Auch Innensenator Andreas Geisel (SPD) äußerte sich am Freitag. "Der Rechtsstaat hat wieder gezeigt, wie stark er ist", so Geisel. "Wir steigen den Kriminellen auf die Füße und treffen sie dort, wo es ihnen richtig weh tut: beim Geld und Eigentum."
Kernfamilie des Clans lebt seit 30 Jahren in Berlin
Am Freitag waren 40 Polizisten ausgerückt und hatten 13 Anschriften in Berlin und Brandenburg durchsucht. Insgesamt wurden 77 Immobilien - Wohnungen, Häuser, Grundstücke - vorläufig eingezogen. Zwei Staatsanwälte und vier Rechtspfleger befassen sich mit den gefundenen Unterlagen. Bis zur gerichtlichen Klärung der Vorwürfe verfügt der Staat über die Immobilien.

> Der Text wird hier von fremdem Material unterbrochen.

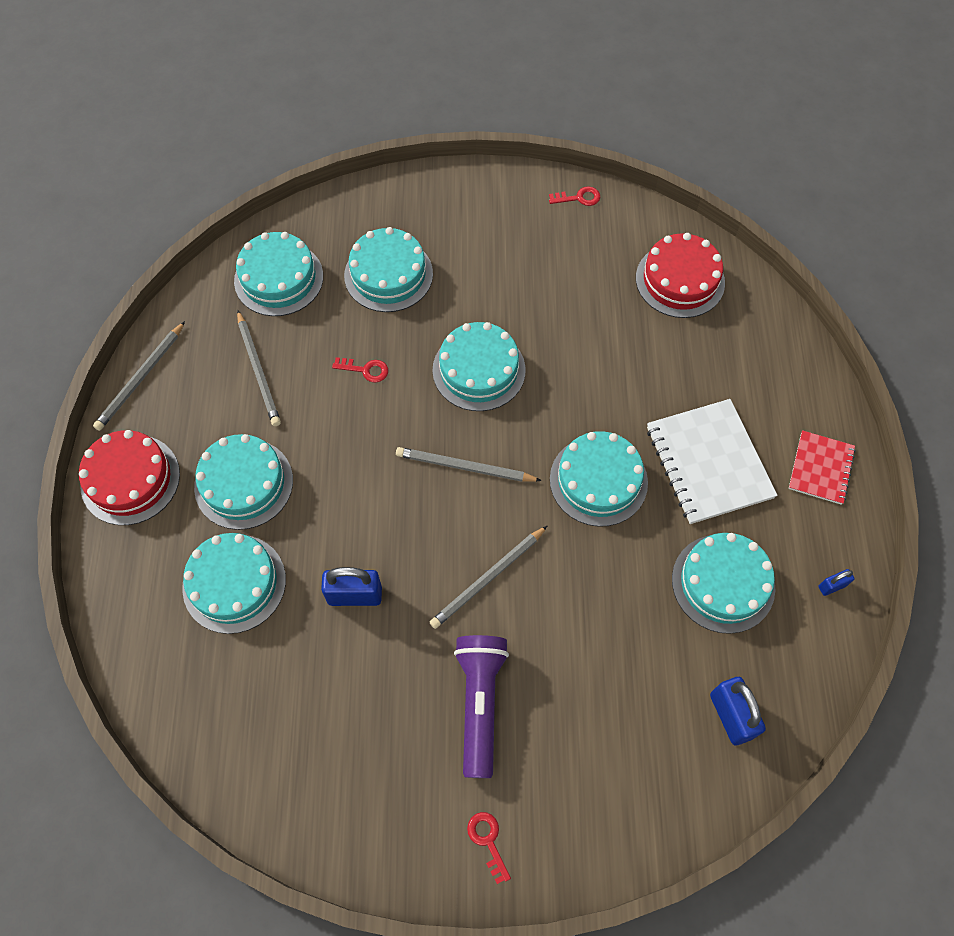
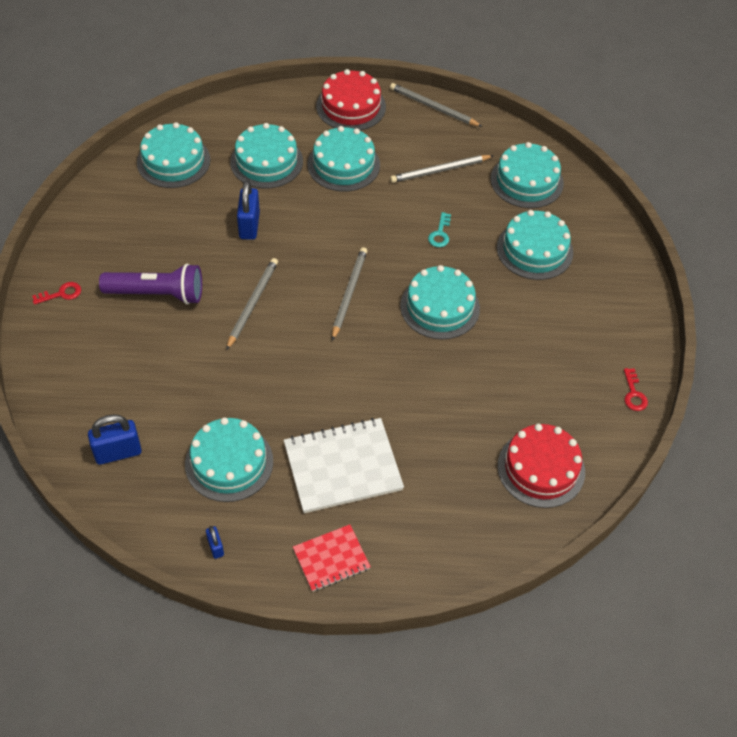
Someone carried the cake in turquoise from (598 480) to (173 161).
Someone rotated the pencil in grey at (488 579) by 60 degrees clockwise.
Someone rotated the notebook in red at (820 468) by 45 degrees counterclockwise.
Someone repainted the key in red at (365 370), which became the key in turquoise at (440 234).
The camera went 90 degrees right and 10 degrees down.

Die Kernfamilie des Clans lebt seit fast 30 Jahren in Berlin. Im Laufe des libanesischen Bürgerkrieges kam sie mittellos nach Berlin. Inzwischen besitzen Angehörige der arabischen Großfamilie nicht nur Immobilien, sondern auch Firmen, Grundstücke, Anteile an Unternehmen Dritter. "Im aktuellen Verfahren geht es aber um Geldwäsche", sagte Raupachs Kollege Staatsanwalt Bernhard Mix. Ob sich bei diesen Ermittlungen gegen die Familie auch Indizien für weitere Taten gefunden habe? "Dazu sagen wir hier nichts."
Was die Staatsanwaltschaft auf mehrfache Nachfrage bestätigte: Männer der Neuköllner Großfamilie seien in einem weiteren Verfahren Beschuldigte: dem Diebstahl der Goldmünze aus dem Bode-Museum. Vor einem Jahr ist das Gesetz zur Neugestaltung des Rechts der Vermögensabschöpfung in Kraft getreten. Die Bundespolitik hat damit eine EU-Richtlinie in deutsches Recht umgesetzt, seitdem ist es einfacher Vermögen einzuziehen, wenn es Anhaltspunkte dafür gibt, dass es aus Straftaten stammt.